Segundo Lajolo: " O roteiro cumprido por este Jeca parece alterar a rota
ideológica de Lobato, muito embora no texto repontem ainda notas
conservadoras e patronais, como por exemplo quando o narrador se dirige
aos virtuais leitores-meninos, ascendendo-lhes com o lucro advindo do
investimento na saúde do trabalhador: ‘Se forem fazendeiros, procurem
curar os camaradas da fazenda. Além de ser para eles um grande
benefício, é para você um alto negócio. Você verá o trabalho desta gente
produzir três vezes mais’."
1919 -
Primeira vez que convidam Monteiro Lobato para a Academia Brasileira de
Letras e este responde que não tem tempo de pensar nisso, "apesar das
sugestões havidas".
1921 -
Inscreve-se para o preenchimento da vaga de Pedro Lessa na Academia
Brasileira de Letras. Logo se arrepende e retira a sua candidatura.
Neste momento as chances de Lobato na Academia eram grandes, pois
possuía prestígio literário e era o maior editor do Brasil e diretor de
uma grande revista.
1923 -
Monteiro Lobato fica magoado com a crítica de João Ribeiro a seus livros
posteriores, chamando-os de subprodutos. Monteiro Lobato "confessa andar
‘cheio de contos’, mas não os escreve. Não desdenhou nunca os que
publicara. Era mesmo com certa melancolia que confessava ter sido
escritor enquanto não sabia o que era. ‘Esse belo escritor morreu quando
se concretizou. Surgiu em lugar dele a sórdida coisa que é o
profissional, o homem de letras’."
1925 - No Rio de
Janeiro encontra excelentes amigos frequentando a rodinha da Livraria de
Leite Ribeiro. 1, p: 336). Neste período Lobato "socega por uns tempos
com a mania de ‘grande industrial’. A nova editora firma-se dia a dia,
mas a sede está longe, sua contribuição é puramente intelectual. Em
lugar de viver `as voltas com tiragens em cifras, anda lendo muito,
aproveitando até mesmo viagens de bonde para por as novidades em dia. E
quando se aborrece na cidade foge para Paquetá ou Saco de São Francisco,
de vara na mão, ‘em ictiológico desporto’."
Os amigos insistem
novamente para Lobato inscrever-se na Academia Brasileira de Letras.

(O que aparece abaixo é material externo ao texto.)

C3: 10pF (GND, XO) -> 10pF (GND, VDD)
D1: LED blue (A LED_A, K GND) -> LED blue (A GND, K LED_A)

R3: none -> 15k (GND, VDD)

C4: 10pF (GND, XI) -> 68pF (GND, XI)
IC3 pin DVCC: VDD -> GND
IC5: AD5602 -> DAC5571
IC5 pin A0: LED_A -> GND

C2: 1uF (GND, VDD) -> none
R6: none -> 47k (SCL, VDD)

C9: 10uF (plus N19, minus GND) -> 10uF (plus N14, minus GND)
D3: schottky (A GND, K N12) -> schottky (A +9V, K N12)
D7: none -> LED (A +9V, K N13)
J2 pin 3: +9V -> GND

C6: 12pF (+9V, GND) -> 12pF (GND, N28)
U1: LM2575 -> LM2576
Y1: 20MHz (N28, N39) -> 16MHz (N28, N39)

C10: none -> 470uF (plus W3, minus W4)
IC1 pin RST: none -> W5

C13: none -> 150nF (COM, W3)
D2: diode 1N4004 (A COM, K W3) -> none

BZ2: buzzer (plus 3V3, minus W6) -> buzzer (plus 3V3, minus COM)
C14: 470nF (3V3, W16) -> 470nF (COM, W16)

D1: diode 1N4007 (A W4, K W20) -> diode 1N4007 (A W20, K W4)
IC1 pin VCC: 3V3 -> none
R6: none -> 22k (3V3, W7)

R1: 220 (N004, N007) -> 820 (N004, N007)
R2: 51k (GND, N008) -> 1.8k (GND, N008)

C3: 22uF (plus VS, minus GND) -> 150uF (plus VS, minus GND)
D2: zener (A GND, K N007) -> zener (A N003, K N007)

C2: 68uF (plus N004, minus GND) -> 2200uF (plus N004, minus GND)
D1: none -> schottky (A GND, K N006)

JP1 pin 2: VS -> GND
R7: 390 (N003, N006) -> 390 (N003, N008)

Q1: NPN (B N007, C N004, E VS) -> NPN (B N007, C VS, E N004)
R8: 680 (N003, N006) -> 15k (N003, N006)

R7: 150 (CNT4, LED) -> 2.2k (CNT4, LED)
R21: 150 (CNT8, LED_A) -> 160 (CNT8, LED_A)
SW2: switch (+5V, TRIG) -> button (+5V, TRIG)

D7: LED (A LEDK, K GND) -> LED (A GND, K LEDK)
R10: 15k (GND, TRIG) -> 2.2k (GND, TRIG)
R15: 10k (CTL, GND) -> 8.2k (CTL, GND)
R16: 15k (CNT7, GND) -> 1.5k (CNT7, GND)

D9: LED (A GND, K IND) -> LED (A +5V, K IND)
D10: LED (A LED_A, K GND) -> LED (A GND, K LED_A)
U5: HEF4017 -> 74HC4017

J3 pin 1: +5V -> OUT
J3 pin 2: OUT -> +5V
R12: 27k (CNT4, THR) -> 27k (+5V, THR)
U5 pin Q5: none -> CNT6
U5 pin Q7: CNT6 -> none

Perde a eleição por não cumprir "a praxe". "A verdade é que tanto antes
como depois de se tornar candidato, acadêmicos e academia mereciam-lhe
pouquíssimo apreço." Em artigos como "A Feminina" e em sua editora,
Lobato deixa clara a sua posição em relação à Academia.
Elegem-no para a Academia
Paulista de Letras, mas "quase à revelia, pois um "irredutível amor à
liberdade"impede-o tomar posse, entrando na "gaiolinha dourada", como
diz em carta a uma amigo".
Comenta com Godofredo
Rangel a possibilidade de entrar na Academia Brasileira de Letras: "Não
sei, Rangel. Tenho medo de Academias, coisa algemante, e não possuo o
"feitio acadêmico"
1928 - "A
3 de Maio de 1928, de New York escreve longa carta a Alarico Silveira,
então chefe da Casa Civil do Presidente Washington Luís. Mais do que uma
carta amiga, é um extenso, bem pensado e admiravelmente escrito
relatório, abordando todos os aspectos do problema. Começa pedindo ao
amigo que se prepare, pois o que vai ler é a carta mais importante que
dos Estados Unidos jamais fora escrita para o Brasil. Acabara de chegar
de Detroit, onde vivera a ‘semana-mãe’ de sua vida, rica de ensinamentos
e altas impressões e de capital importância para a solução ‘de todos os
problemas brasileiros’. Gritava a palvra ‘todos’, acentuando: ‘um país
que resolve o problema do ferro, resolve, ipso fato, todos os demais
problemas que o atormentam’."
Monteiro Lobato escreve em
uma carta as suas impressões de Detroit: "Detroit bestificou-me.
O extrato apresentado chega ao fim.